Depending on your statistic of choice, you can start quite the argument about Zack Greinke.
- Zack Greinke is the best pitcher in baseball. He out-pitched every starter on the Phillies or Giants this year on his way to a historically good season.
- Zack Greinke is overrated -- a pitcher who has thrown 391 innings over the past two seasons with a 4.02 ERA, and who isn't especially close to being an ace.
The claim for the first statement lies in xFIP, which is a statistic that's mostly concerned with a pitcher's walks and strikeouts. The claim for the second statement is something your Uncle Gerald says right before telling you that the Brewers should trade Prince Fielder and a draft pick for Troy Tulowitzki. The top ten pitchers in either league, as determined by xFIP:
Zack Greinke - 2.56
Cliff Lee - 2.68
Roy Halladay - 2.71
Clayton Kershaw - 2.84
Cole Hamels - 3.02
CC Sabathia - 3.02
Madison Bumgarner - 3.10
Justin Verlander - 3.12
Felix Hernandez - 3.15
Yovani Gallardo - 3.19
Greinke's at the top. He was better than any pitcher in the game if you give him credit just for the things he can control (per xFIP, anyway). He had a pretty special season by this metric. Since 1901, there have been ten seasons in which a pitcher has qualified for the ERA title, struck out more than 10.5 batters per nine innings, and walked fewer than 2.5 batters per nine innings.
So there have been nine seasons other than Greinke's, but only three other pitchers who have done it: Randy Johnson, Curt Schilling, and Pedro Martinez. All of them were considered aces at the time. Actually, for most of those seasons, they were all hyper-aces.
Except for Greinke.
And in all of those seasons, the pitcher didn't just finish the season with Cy Young votes, they all finished with MVP votes. But the Cy Young votes were the ones that added up. Schilling's fourth-place finish in 1997 was the lowest finish of the bunch. The other eight seasons featured four second-place finishes and four Cy Young Awards.

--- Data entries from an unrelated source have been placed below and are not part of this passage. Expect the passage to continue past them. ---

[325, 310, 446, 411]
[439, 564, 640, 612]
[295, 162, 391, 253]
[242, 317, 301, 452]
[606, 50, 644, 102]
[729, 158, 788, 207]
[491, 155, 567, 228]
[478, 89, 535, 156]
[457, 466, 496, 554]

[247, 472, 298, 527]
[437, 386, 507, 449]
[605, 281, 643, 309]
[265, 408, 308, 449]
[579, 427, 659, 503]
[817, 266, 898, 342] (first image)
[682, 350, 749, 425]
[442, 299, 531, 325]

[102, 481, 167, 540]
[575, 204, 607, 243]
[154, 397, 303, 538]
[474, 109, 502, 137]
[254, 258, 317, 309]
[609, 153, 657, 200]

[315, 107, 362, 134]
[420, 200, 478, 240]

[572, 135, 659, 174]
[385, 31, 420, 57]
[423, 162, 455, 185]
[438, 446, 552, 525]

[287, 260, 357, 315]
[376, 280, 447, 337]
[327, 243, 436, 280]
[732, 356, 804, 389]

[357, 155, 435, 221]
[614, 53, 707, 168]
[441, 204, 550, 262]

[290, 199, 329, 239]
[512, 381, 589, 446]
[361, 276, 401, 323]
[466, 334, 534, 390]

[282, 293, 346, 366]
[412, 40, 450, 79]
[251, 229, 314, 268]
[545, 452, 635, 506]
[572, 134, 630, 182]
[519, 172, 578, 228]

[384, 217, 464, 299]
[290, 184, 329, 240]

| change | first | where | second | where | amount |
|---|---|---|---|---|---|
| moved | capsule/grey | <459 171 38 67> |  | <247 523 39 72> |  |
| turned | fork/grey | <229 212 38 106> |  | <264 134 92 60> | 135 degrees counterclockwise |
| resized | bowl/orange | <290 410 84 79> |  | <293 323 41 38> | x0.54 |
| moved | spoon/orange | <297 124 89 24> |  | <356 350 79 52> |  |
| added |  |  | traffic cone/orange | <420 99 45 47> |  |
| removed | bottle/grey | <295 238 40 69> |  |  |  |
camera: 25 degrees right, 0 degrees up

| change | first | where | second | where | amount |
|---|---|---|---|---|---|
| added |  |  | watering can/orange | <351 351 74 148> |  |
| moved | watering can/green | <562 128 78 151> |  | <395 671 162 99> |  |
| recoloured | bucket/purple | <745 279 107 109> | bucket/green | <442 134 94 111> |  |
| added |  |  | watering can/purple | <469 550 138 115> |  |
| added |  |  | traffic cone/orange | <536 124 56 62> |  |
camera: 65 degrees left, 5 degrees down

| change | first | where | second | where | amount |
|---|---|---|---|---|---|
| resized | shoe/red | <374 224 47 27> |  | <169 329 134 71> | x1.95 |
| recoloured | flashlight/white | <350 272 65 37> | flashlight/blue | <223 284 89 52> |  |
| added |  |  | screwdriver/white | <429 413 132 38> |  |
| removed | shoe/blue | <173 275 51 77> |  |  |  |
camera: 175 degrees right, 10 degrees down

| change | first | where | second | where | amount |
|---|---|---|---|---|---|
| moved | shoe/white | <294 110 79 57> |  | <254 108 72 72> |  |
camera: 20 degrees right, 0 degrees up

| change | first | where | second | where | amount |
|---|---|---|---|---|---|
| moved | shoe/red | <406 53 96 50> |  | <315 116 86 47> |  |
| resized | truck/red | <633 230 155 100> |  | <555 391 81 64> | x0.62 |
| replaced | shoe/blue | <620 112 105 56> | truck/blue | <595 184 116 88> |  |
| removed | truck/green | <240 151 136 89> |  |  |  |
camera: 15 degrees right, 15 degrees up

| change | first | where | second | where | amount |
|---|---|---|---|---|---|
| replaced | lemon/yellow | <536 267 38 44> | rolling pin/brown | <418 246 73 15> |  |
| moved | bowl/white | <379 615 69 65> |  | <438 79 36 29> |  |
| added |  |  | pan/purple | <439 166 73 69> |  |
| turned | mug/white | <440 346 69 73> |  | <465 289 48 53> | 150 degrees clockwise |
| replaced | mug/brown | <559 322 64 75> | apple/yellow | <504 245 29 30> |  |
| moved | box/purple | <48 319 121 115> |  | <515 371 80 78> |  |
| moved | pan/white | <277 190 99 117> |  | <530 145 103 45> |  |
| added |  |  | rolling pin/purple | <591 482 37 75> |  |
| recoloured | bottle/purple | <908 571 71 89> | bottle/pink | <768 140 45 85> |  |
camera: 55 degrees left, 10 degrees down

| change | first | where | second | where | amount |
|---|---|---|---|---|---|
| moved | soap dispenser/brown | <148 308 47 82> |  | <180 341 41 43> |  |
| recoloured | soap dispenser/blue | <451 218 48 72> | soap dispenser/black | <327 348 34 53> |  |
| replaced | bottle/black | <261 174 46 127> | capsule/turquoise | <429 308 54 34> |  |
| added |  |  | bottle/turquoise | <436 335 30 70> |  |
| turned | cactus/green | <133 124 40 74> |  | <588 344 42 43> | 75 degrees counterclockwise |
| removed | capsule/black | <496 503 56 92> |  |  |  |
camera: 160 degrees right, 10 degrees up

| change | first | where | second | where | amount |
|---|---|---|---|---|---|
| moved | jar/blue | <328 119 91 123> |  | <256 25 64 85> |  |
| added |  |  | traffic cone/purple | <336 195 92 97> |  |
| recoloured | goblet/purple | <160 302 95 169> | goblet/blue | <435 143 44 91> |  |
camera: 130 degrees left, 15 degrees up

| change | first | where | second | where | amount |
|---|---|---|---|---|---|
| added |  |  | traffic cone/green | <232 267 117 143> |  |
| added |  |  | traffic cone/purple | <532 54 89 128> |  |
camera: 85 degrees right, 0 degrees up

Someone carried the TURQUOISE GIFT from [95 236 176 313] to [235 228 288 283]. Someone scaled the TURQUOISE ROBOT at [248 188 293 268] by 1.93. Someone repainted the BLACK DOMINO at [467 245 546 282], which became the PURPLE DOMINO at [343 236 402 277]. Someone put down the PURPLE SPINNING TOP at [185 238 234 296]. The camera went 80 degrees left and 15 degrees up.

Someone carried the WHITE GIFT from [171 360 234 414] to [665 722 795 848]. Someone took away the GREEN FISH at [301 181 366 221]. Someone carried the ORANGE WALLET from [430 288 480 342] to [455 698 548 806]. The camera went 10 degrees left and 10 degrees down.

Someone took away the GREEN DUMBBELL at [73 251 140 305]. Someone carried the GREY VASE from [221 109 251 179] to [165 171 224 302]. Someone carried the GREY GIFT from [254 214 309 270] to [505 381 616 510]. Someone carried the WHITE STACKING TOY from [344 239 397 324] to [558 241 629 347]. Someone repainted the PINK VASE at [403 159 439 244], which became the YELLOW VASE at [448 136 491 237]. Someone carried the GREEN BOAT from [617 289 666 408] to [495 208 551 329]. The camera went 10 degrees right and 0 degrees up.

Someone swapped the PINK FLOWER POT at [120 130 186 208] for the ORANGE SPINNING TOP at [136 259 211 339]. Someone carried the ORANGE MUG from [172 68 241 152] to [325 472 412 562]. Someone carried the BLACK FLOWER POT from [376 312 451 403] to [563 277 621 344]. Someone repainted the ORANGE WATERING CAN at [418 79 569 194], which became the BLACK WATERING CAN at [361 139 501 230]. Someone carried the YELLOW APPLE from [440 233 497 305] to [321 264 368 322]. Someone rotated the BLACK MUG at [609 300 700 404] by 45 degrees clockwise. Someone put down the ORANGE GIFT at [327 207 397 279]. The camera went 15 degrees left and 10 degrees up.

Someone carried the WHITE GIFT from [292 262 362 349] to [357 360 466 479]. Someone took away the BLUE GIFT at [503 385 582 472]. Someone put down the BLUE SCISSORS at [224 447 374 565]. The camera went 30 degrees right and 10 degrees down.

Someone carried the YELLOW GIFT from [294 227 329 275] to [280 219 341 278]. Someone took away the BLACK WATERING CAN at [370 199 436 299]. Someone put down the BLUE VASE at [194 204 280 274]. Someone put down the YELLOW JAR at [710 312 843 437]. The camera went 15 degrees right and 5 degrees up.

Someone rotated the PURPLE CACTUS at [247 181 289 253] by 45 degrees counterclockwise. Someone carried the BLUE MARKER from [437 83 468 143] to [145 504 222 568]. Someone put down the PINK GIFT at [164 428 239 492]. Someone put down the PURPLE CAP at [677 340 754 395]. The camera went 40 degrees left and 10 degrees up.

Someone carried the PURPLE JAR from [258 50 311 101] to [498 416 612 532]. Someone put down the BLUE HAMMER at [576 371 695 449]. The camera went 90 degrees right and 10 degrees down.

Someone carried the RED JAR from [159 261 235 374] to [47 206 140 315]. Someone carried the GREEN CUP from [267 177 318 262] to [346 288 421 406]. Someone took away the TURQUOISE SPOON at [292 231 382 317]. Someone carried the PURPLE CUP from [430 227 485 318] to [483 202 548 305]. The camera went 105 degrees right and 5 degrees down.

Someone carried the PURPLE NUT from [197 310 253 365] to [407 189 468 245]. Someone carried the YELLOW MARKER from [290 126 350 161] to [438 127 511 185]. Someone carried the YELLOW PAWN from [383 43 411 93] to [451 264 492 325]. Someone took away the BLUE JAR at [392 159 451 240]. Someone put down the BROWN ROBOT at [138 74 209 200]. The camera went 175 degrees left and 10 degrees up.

Well, the eight seasons other than Greinke.
It's not a perfect comparison just to lineup strikeouts and walks across the years like this -- a 3.83 ERA means something totally different in 2011 than it did in 2002, as does a 10.00 K/9.
But the overall point stands. When a pitcher walks as few batters as Greinke did, and allows as few balls in play, he shouldn't just have a good season. He should dominate. He should pick up MVP votes. Instead, he finished with a higher ERA than any other National League pitcher to start a playoff game this year -- higher than those of Joe Saunders, Kyle Lohse, and Randy Wolf.
Is he better than his ol' outdated ERA might indicate? Yep. Almost certainly. But there's a small part of me that wonders if he's the outlier, the one guy that xFIP just isn't capable of reading correctly, the pitcher who can't help but allow a home run at the exact wrong time. Or considering that shiny 16-6 record, maybe he's just a latter-day Jack Morris, pitching to the score!
Whatever the true talent level of Greinke is, he'll be the center of attention in Game 5. Brewers fans can take heart by noting how dominant his peripherals suggest he really is. Cardinals fans can take heart by noting that Greinke was closer to Jake Westbrook this season than Roy Halladay when it came to preventing runs. Greinke is all things to all people, an overrated underrated pitcher for the ages, and how his season is remembered might have a lot to do with Friday night's game.